The Met Gala is the best showcase of celebrity fashion in almost any given year. Not only do the more classic designers raise their game, but more importantly, the star of the latest blockbuster feels up for taking more risks than she might at her latest movie premiere. However, not everyone can serve us the most opulent omelette an egg ever aspired to be. For every rule-breaking Rihanna, we get an unconventional (read: beyond even a ‘statement’) Tim Minchin stapling a hoodie to a basic waistcoat. 

Here are some of the overlooked (in some cases, for the better) Met Gala looks from the 2010s.



Theme: China: Through the Looking Glass 

While the bottom of the dress alludes to a feminine silhouette, the top (shall we say chin-line?) spills out of the traditional strapless line you’d expect into halls-of-mirror hyper-reality.

Looks like: That mirror in the National Science and Media museum in Bradford where you stick your whole head in as a 7 year old and nothing quite feels the same again.



Theme: Camp

It’s said that style is ‘timeless’, but sometimes it’s simply more interesting when someone locates their look in historical specificity. ‘Timeless’ and ‘universal’ can be code words for theft and exclusion of the people who made a culture. Evan Ross Katz pointed out that Waithe’s outfit is especially meaningful given that “no black drag queens sans RuPaul appear to be invited to the camp-themed affair.”

Is it the best look aesthetically? No. But, more intricate than it looks at first glance, the outfit subverts its own structure. Pinstripes, the apparently understated background to the slogan-style message, are actually stitched out of truly iconic song lyrics such as Diana Ross’ ‘I’m Coming Out’ and ‘I Will Survive’ by Gloria Gaynor. These are the least straight pinstripes you will ever see.

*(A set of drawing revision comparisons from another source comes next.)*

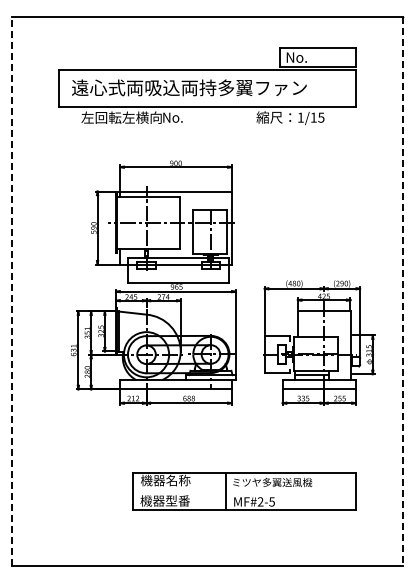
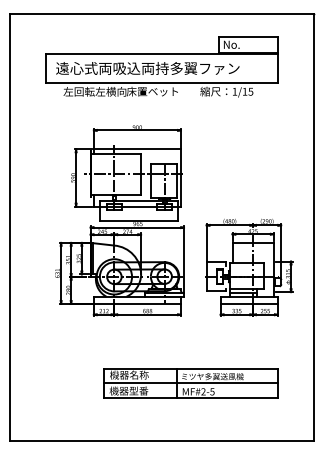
text: (194, 117) -> (151, 91), No. -> 床置ベット
line: (12, 291) -> (9, 227), dashed -> solid
line: (402, 291) -> (314, 227), dashed -> solid
line: (244, 491) -> (190, 383), added

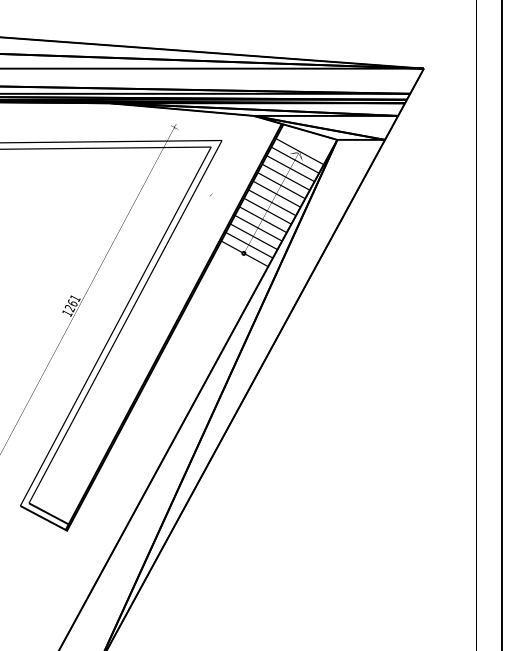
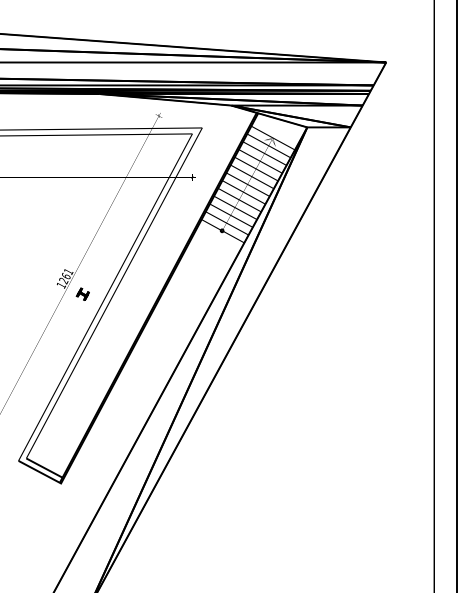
part: (90, 322) -> (82, 293), added

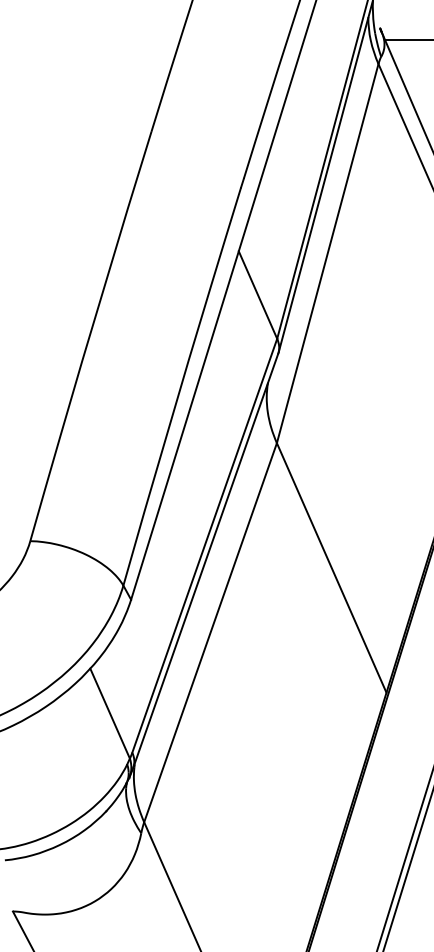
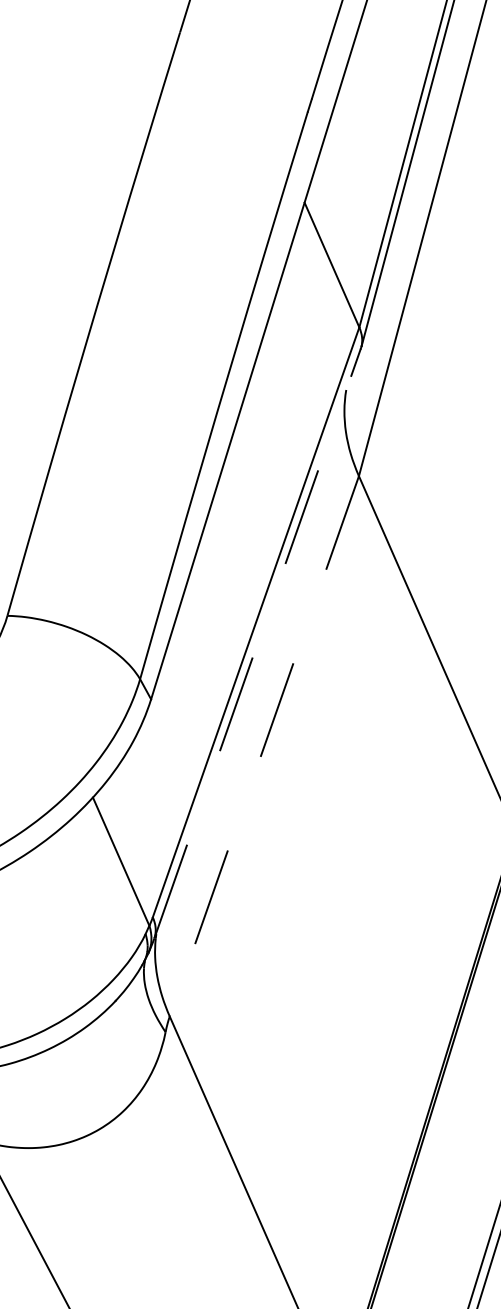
line: (206, 560) -> (258, 643), solid -> dashed
line: (210, 632) -> (264, 746), solid -> dashed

Looks like: A statement t-shirt with a fresh, tongue in cheek twist. Are slogan blazers camp? I vote yes.



Theme: Heavenly Bodies: Fashion and the Catholic Imagination

Gigi Hadid confirms something we already knew, but not all of us were willing to accept; truly, the thigh split is the only divine way of dressing. As much as more over-the-top designs appeal to my inner feather boa wearer, I sometimes find too much texture on a dress overwhelming. I really like the look of sharply inhuman, unnaturally scratchy feathers, almost abstract against a night sky. As if you just might have seen the tip of an angel – but you’ll never quite be sure.

Looks like: A stained glass window at a sci-fi megachurch in 2050



Theme: Punk: Chaos to Couture

Tim’s outfit perfectly encapsulates the middle third of the theme, I’m just not quite sure he made it to the end of the memo. A hoodie Frankensteinishly melded with a black waistcoat is the sort of diabolically-inspired idea I can only imagine in the context of a dare. Tim isn’t playing it safe – Tim’s playing a game we don’t even know the rules of yet.

Looks like: Your emo boyfriend from year 8 killing it at the school disco



Theme: Alexander McQueen: Savage Beauty

An odd choice for the theme given that, for so many of us in the feminine community, a dress with pockets is the prospective end goal of civilisation. Not only is this outfit fully equipped with storage space, you can actually see what’s in the pockets themselves! Maybe the savagery is in this exposure – the random 2p, piece of chewing gum and grimy fluff will be out there for all to see.

Looks like: A disembodied hand floating in a sparkly, bougie aquarium, along with the crap in your pockets probably symbolising the stuff we dump into our oceans at will. All dressing is political dressing, right?

GQ, Composite: Gabriel Humphreys


This look never dies. Timeless, with emphasis on the ultimate syllable. Less is indeed less in this case. Clearly, for these gentlemen, a black tuxedo encompasses all possible moods, themes, occasions. Would they pop out to get a sausage roll in this look? Perhaps not, but they whack it out to symbolise everything from the ‘Catholic Imagination’ to ‘Through the Looking Glass’, which in my opinion is just as socially inappropriate. ‘Beyond Fashion’ was perhaps the only theme this look worked for, if not in the way Anna Wintour would have intended. This sort of masculinity in monochrome is only marginally preferable to those like Harry Styles, who think a single pearl earring, suit trousers and a bit of black lace constitute ‘camp’.

Looks like: Everybody else (with many, many honourable exceptions. I’m looking at you, Billy Porter).